Die Batschkapp war rappelvoll am Sonntagabend. Wer hätte das gedacht, dass Ayo. den Laden auf Anhieb ausverkauft? In Frankreich längst ein Star, erobert sie sich gerade ihr Heimatland. Mit Charme, Stimme und Ausstrahlung. Ihr Soul hat wenig mit den neuen Brit-Größen wie Adele oder Duffy zu tun, noch weniger mit der Konfektionsware US-R&B dieser Tage und auch nichts mit der hiesigen Variante. „Als ich anfing, gab’s noch keinen Xavier Naidoo, keine Joy Denalane, aber Marvin Gaye, Lucky Dube, Bob Marley“, sagt sie irgendwann mitten im Konzert. Und man ist gewillt zu sagen, gut so, selbst wenn es sich bei diesen Namen um integre Musikerpersönlichkeiten handelt.
Wer Ayo.s sanfte, mit leicht kehligen Timbre gesungene Balladen kennt, dachte sich vielleicht, ob das in die Batschkapp passt und hätte sich vielleicht einen stilvoll ausgestalteten, bestuhlten Rahmen gewünscht. Aber hallo – bei dieser Musik, schon auf dem letzten Album und erst recht live auf der Bühne, geht nichts in Richtung Jazz oder Lounge. Hier wird (auch heftig) gerockt. Schlagzeug, Perkussion, Bass, E-Gitarre und ein wundervolles Monstrum namens B3, das schönsten Möbelstück in der Hammond Orgel-Familien, bestimmen Bühnenaufbau und Sound. Mag das Intro auch noch verhalten gewesen sein (mit ihrer Akustik-Gitarre scheint sie in einer Traditionslinie mit Joan Armatrading und Tracy Chapmann zu stehen) und die Band in ihrem überaus dynamischen Set immer mal wieder zwei Gänge zurückschalten – insgesamt geht da mächtig die Post ab.

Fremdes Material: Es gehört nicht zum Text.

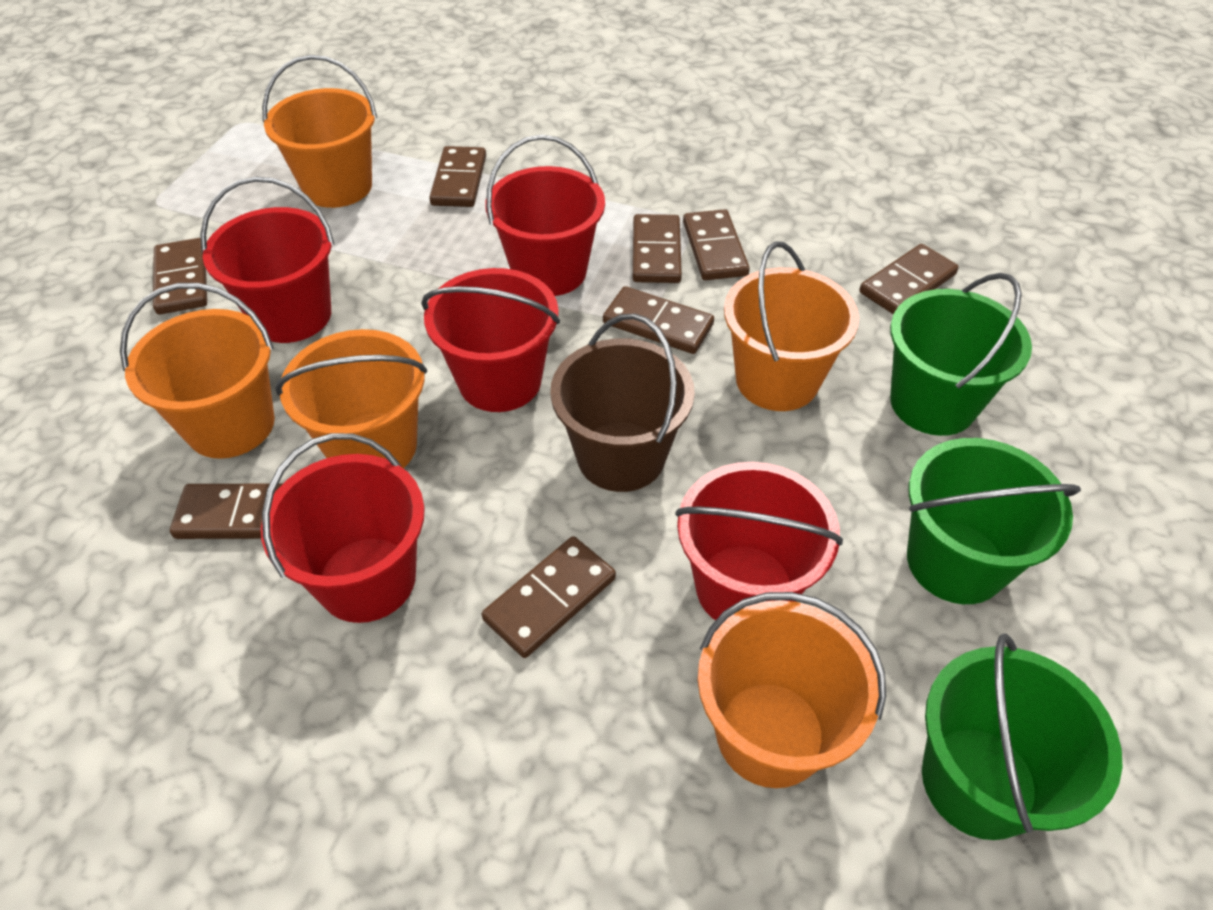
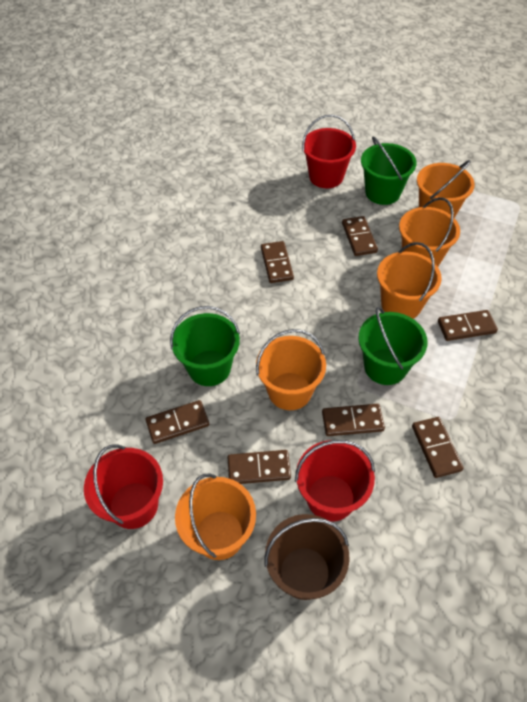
brown domino: 8 -> 7
red bucket: 5 -> 3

Umrahmt ist das über 2 Stunden(!)-Programm von Ayo.s nigerianischen Wurzeln, von Fela Kuti, King Sunny Adé, mit Afrobeat- und Juju-Anleihen. Das ist eine Säule ihrer Musik, wenn auch der klassische Soul und vor allem der Reggae ihre Songs stärker zu tragen scheinen. Ob straighter oder Off Beat, selbst in den langsamsten Balladen – die Musik groovt. Meist hat diese zarte, aber willenstarke Frau die Augen zu, singt voll konzentriert ihre schönen Melodien („Die versteht doch jeder, die Sprache ist gar nicht so wichtig!) und ihre Band aus tollen Solisten arbeitet ihr zu, klingt aber nie perfekt („Professionalität ist mir nicht so wichtig wie das Wohlfühlen in/mit der Musik.“), sondern immer auch ein wenig improvisiert in Passagen, was entsprechend für Interaktion zwischen den Musikern führt. Ayo. lacht viel und ihr Lachen ist ansteckend. Am Ende lacht und tanzt der ganze Saal, macht mit bei einem Stück, das den witzigen Versuch darstellt, geschlechtspezifisches Rollenspiel mit all seinen Klischees aufzudecken und Lösungen von Beziehungsproblemen mit spielerischen Girls-Boys-Rufen ein wenig näher zu kommen.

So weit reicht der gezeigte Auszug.